L’expérience acquise au cours des dernières années nous permet aujourd’hui d’affirmer que le placement sous Micas constitue pour ces profils un outil particulièrement utile et adapté.
Il permet de faciliter la surveillance d’individus qui sortent de prison, d’observer leurs relations habituelles volontaires, et non pas les relations imposées qu’implique la détention, leur pratique religieuse, leur activité sur les réseaux sociaux, leurs efforts de réinsertion, etc., là où la mise en place d’une surveillance physique ou technique à temps plein se révélerait difficile, en raison notamment des ressources humaines qu’elle induirait.
Toutefois, pour ces profils qui représentent une dangerosité élevée, la limite de douze mois se révèle inadaptée, comme nous avons pu en débattre lors de mon audition.

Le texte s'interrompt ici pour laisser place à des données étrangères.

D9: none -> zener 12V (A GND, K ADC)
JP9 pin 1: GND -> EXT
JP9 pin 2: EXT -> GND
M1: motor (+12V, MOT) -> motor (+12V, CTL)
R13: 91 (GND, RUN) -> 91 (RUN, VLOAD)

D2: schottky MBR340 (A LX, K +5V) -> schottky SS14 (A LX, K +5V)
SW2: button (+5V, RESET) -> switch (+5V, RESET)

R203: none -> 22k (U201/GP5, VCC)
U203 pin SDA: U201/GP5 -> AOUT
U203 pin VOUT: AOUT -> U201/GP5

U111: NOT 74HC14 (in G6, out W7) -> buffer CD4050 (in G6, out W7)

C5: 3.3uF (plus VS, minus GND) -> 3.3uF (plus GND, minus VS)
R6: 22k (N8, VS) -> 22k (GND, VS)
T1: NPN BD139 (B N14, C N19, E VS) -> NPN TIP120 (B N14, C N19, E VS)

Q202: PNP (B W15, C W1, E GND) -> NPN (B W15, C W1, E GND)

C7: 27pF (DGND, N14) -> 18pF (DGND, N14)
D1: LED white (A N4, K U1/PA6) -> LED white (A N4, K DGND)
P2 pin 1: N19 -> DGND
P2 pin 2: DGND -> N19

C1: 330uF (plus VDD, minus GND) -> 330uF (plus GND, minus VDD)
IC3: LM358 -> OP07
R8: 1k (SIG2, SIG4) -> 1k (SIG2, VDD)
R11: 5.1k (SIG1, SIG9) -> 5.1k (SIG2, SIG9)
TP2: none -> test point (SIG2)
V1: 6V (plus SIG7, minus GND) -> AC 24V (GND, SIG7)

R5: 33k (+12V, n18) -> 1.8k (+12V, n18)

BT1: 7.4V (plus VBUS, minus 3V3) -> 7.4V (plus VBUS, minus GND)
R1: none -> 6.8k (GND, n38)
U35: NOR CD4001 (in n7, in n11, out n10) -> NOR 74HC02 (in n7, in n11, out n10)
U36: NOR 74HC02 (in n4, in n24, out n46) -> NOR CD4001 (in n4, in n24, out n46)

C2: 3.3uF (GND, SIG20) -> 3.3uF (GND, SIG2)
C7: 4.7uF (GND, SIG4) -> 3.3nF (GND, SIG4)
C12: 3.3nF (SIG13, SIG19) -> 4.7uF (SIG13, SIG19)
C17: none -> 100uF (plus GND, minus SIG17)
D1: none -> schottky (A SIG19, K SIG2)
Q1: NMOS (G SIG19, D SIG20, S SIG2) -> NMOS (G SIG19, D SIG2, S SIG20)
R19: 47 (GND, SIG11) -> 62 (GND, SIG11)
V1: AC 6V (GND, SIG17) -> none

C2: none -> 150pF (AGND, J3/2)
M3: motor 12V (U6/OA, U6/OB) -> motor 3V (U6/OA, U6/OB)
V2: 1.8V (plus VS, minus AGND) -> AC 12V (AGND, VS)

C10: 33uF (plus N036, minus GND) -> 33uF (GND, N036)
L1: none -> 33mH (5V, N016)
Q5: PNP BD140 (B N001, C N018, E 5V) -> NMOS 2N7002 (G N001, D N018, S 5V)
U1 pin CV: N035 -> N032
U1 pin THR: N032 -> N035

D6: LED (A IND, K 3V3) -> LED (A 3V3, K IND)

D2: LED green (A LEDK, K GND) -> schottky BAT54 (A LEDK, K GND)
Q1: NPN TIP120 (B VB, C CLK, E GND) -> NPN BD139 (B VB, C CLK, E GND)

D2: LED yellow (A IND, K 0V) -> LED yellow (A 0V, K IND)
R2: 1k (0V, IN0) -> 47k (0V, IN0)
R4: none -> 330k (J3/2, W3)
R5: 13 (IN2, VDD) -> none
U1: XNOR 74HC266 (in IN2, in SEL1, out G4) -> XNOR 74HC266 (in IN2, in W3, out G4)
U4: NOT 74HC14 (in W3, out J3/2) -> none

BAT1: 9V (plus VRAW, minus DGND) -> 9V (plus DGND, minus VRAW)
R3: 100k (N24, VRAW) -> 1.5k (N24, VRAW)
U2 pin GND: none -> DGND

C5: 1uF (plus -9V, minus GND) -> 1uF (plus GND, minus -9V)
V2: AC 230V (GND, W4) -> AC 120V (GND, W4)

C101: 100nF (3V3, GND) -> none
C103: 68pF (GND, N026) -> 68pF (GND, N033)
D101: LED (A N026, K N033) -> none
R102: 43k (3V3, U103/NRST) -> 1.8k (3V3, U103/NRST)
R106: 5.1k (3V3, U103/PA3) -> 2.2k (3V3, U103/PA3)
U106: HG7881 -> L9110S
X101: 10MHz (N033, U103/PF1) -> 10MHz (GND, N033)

Un certain nombre de Micas est d’ores et déjà arrivé à échéance – il en a ainsi été de 19 d’entre elles depuis 2017 –, alors même que les services sont en mesure de justifier de la persistance de la menace constituée par le comportement des individus concernés.
C’est la raison pour laquelle le projet du Gouvernement qui a été voté l’Assemblée nationale prévoyait, dans des conditions strictement encadrées, un allongement à une durée de deux ans.
Votre commission des lois a souhaité supprimer cette possibilité, lui préférant un dispositif judiciaire qui reprend certaines obligations des Micas, comme l’interdiction de paraître ou l’interdiction de fréquenter certaines personnes. Cette solution ne semble pas convaincante à nos yeux, pour deux raisons principales.
Premièrement, il nous semble que cette solution priverait les autorités de la réactivité nécessaire pour assurer le suivi des sortants de détention.
L’expérience a en effet montré que les sorties de détention sont parfois décidées quelques heures seulement avant la sortie, ce qui ne place pas toujours l’autorité judiciaire en mesure de prononcer une mesure judiciaire, quand la Micas peut être prise par le ministre de l’intérieur en quelques heures seulement.
Deuxièmement, la solution que vous proposez nous semble de nature à fragiliser fortement le recours à la Micas telle qu’elle est pratiquée actuellement et pourrait in fine aboutir à une situation paradoxale, dans laquelle les personnes radicalisées qui ne seraient jamais passées à l’acte feraient l’objet d’un suivi plus strict que celles qui ont déjà été condamnées pour des faits de terrorisme.
Pour ces raisons, le Gouvernement souhaite pouvoir rétablir la possibilité d’un allongement de la durée des Micas à vingt-quatre mois, telle qu’elle était proposée dans le projet de loi initial et qu’elle a été votée par l’Assemblée nationale. Je rappelle que cet allongement est encadré par des garanties fortes, qui permettent de sécuriser la mesure sur le plan constitutionnel.
Mesdames, messieurs les sénateurs, tels sont les éléments que le Gouvernement souhaitait porter à la connaissance de votre assemblée pour que vous puissiez vous prononcer sur ce sujet qui, comme vous le savez, est particulièrement important pour la sécurité du pays.